Marketing for every show has to strike a fine balance. If consumers see the same advertisement too many times they will tune it out and, most likely, not engage with the show. If consumers don’t see the advertisement enough times then it doesn’t even register.
Surely there is one advert that you see every time you turn on the television or watch YouTube that has actually turned you off engaging with the product. Mostly because you have seen the advert so many times that the mere reference of the brand infuriates you. And I would give you an example for the second one, but you wouldn’t even know because you haven’t seen the ad enough times for it to even register!
Anyway, the same thing happens with marketing for musicals. When choosing where to place your ads you need to put it in a place where people will see it, but not be exposed to it for such a long time that they get turned off. And this is why the above ad for Wicked is so cleverly placed.
Transport advertising is on the up. And, recently in Melbourne, this means buying the space provided by the doors to the train carriage. But it is too much – especially when the ad is for Dracula’s dinner theatre and you stand on the train staring at an employee dressed up as a vampire showing off his several tongue piercings.
I can tell you now, after staring at that image for 30 minutes on a train I have absolutely no desire to go to Dracula’s . . . at all!
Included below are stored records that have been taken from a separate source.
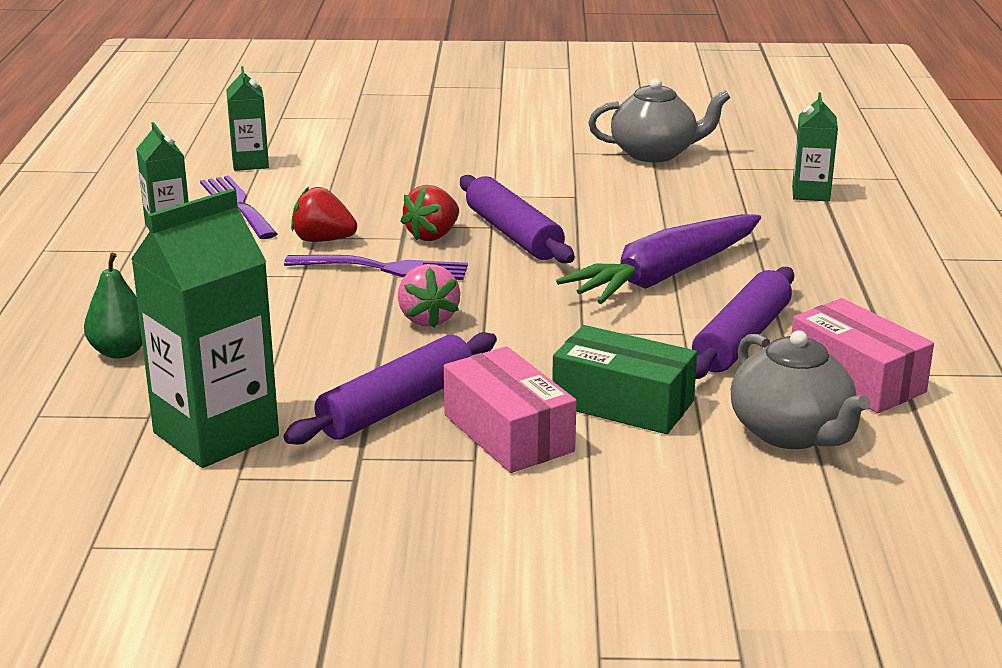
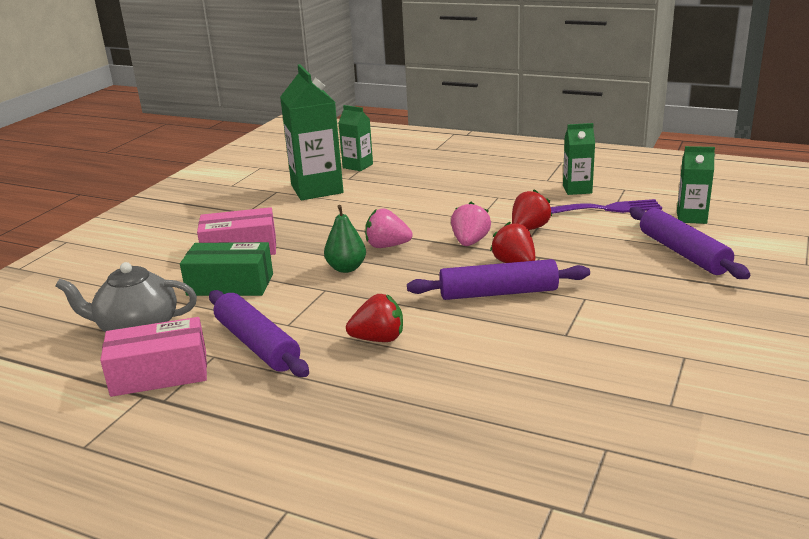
camera: 115 degrees right, 0 degrees up
(120, 351) = (418, 175): green pear -> green pear (346, 268)
(385, 268) = (470, 242): purple fork -> pink strawberry
(396, 405) = (298, 227): purple rolling pin -> purple rolling pin (683, 253)
(623, 403) = (230, 284): green box -> green box turned 45 degrees clockwise
(655, 153) = (668, 406): grey teapot -> none
(665, 275) = (378, 339): purple carrot -> red strawberry
(810, 193) = (503, 481): green carton -> green carton (357, 166)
But in another effort to advertise on transportation, Wicked has placed their New Zealand advertising on the floors of ferries (as shown by this picture from Steve Danielsen who plays Fiyero). This is very clever marketing for a couple of reasons.
Firstly, it is something that passengers will notice when they get on the ferry and stand on Elphaba’s face. But they aren’t forced to look at it their entire journey and grow tired of the ad. That way, if they like what they see, then the potential audience members can actively choose to spend more time looking at the ad. But if they don’t want to engage with it or have received all the information they need, they can continue looking out the window without the distraction.
Secondly – and why I think ferries are the most advantageous form of transport on which to advertise – is there any other form of public transport where you spend more time looking at your feet than on a ferry? I don’t think so.
I don’t know about New Zealand, but I have certainly looked at quite a bit of floor on Sydney’s ferry system. Every time a rather large wave surprises commuters the first reaction is to make sure your feet are steady.
And in the eyes of a marketer, well, that’s an opportunity for a little reminder about Wicked.